Hmmm, not that I or any player would like these, but....
1) Set up a "central bank" that effectively steals money via inflation.
2) Taxes. The government may even need to charge an extra amount based on all the collateral damage you dealt. They certainly need to charge you a higher percentage since you're a 1%er.
3) Credit cards that charge interest rates. Why use a card? If you get taken down while carrying cash, it gets stolen. Better keep that cash in the bank. Of course the bank always finds ways to get your money too...
Obviously these "sinks" are so much fun in real life that I'm sure everyone wants to escape to a game where it's all the same. That being said, it may be no fun if there are no challenges. It's kind of like the first matrix where it was nice and happy, but no one would accept it. There needs to be struggle so that there is a feeling of accomplishment when one wins.
It's a balancing act. "Easy" is no good even though I miss my fire/ice tank and MM and so on. "Obstacle" is no good. I'm thinking of my first blaster here. "Challenge" is where it's at. Good luck to the contributors on figuring out how to manage it all.
"THE TITANS ARE COMING! THE TITANS ARE COMING!"
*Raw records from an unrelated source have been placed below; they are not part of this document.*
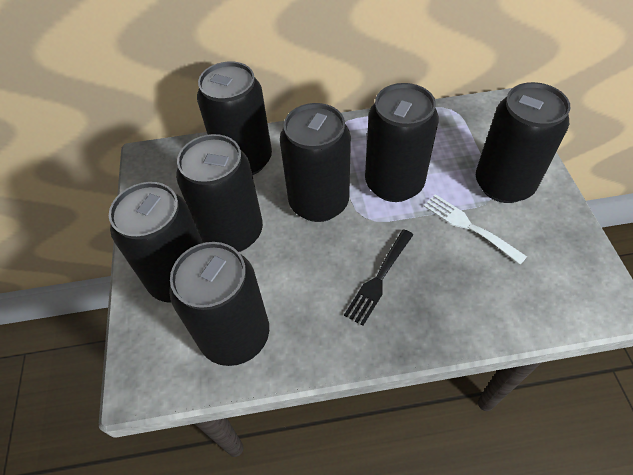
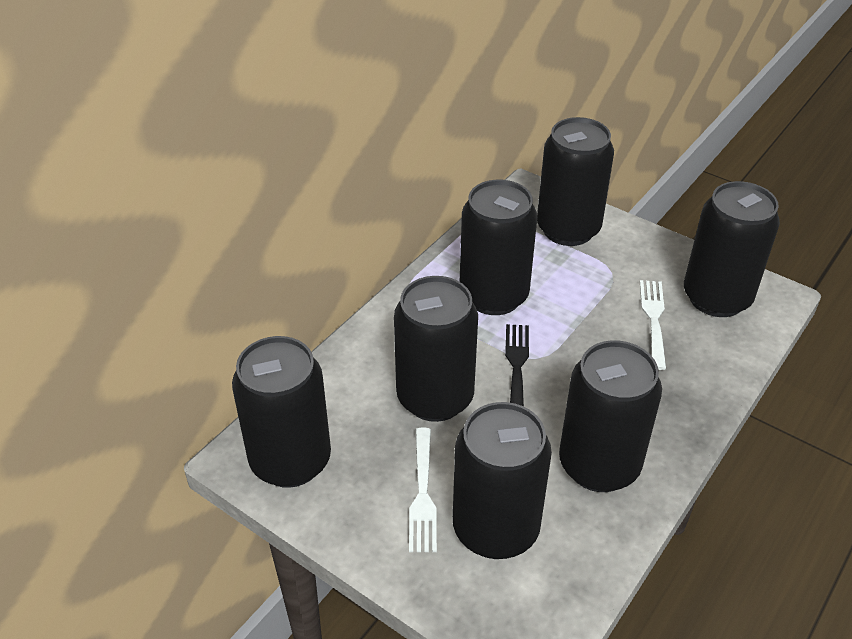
white fork: 1 -> 2

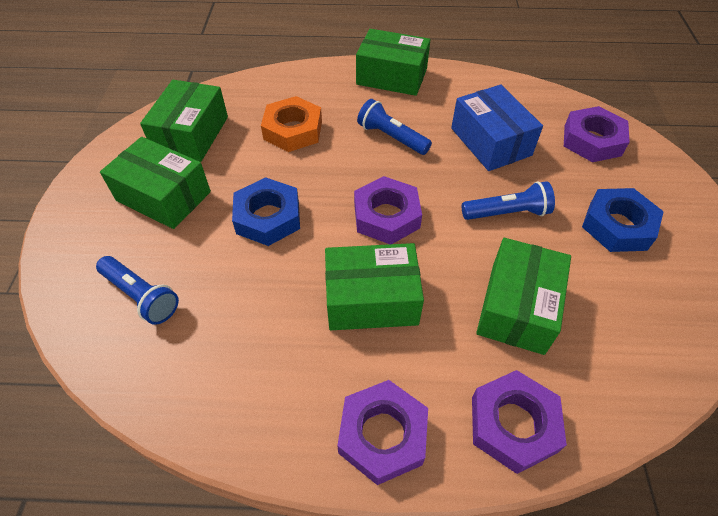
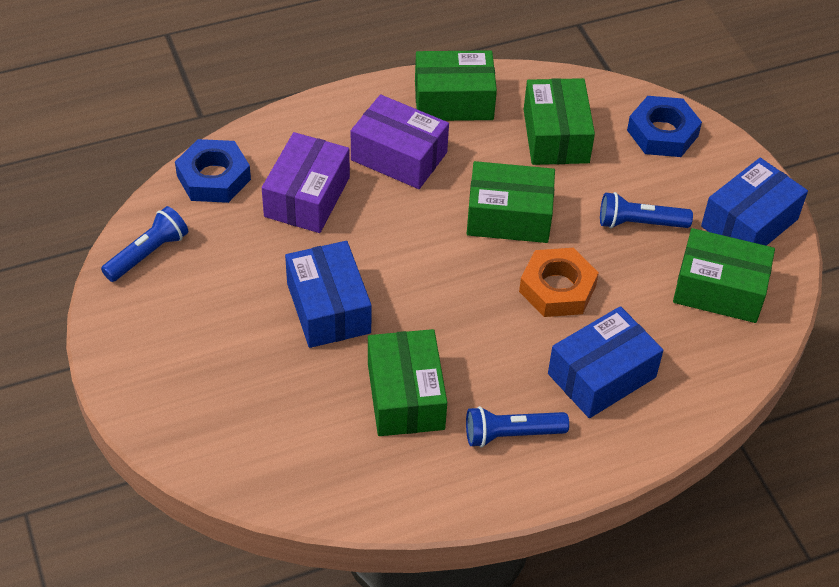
blue box: 1 -> 3
purple box: 0 -> 2
purple nut: 4 -> 0

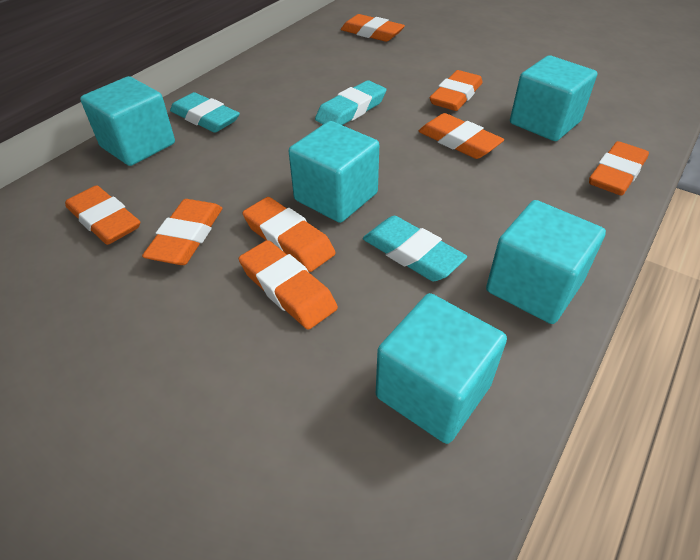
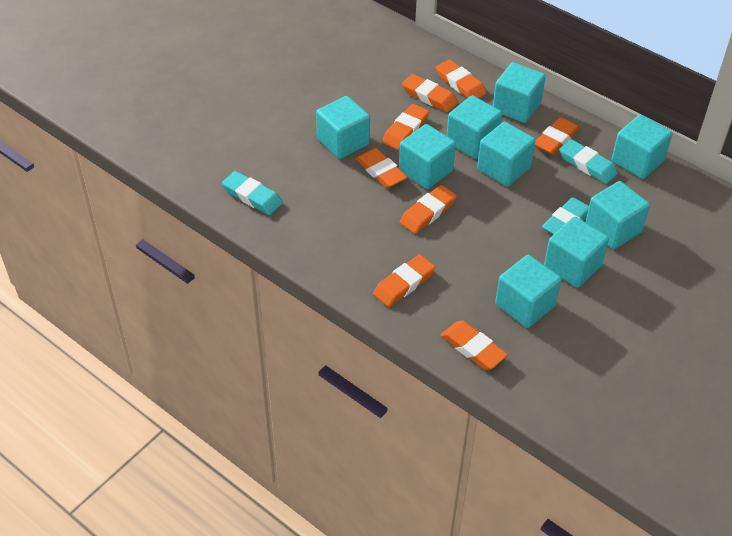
turquoise cube: 5 -> 9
Yeah, the one upside these things have is, as you said, they're the same ways the big banks, big gubment, and big corporate all try to squeeze money out of people in RL, so they're not totally foreign concepts. On the one hand, they might make a game just as dreary as doing your taxes in RL, on the other, there's an educational component to that in the sense that you're exposing kids to things we all hate like late fees, transaction fees, taxes, early withdraw penalties, etc.

Part of my reason for challenging people to come up with sinks was because it dawned on me that almost any attempt at IGC sinking will most likely be met with comments like "I don't like that." simply because nobody likes losing anything they gained, ever, in any way, for any reason.

I don't know that any one IGC sink is really immune to that, therefore there's a certain attractiveness in IGC sinks that allow newbies to go more or less unscathed while the high-rolling veterans have to pay more. You retain new players better I would expect, and nobody new ends up getting the impression that they had to have gotten in on the ground floor early to be able to make enough IGC to play and have fun.

I also like the idea of something that you can spend extra IGC on as wanted, like a luxury item, so as to give people the ability to burn through IGC when IGC get's to be really undervalued. Since most of us want to build the best-slotted toons we can get, the natural idea there was to make toons "power-up-able" with an infusion of IGC so as to allow people to burn excess IGC to get some temporary power to have fun with. Since I hate feeling like a power-pill addict, I wanted to go the other way. Sort of addition by subtraction.

So taxing all toons the same, or even all accounts the same, even the same percentage, might not be good, because you want to lend support to the newbies and put p some resistance to the veterans ability to get richer faster. That said, I don't think it's technically unworkable to do it in such a way as to not hurt the newbs too much.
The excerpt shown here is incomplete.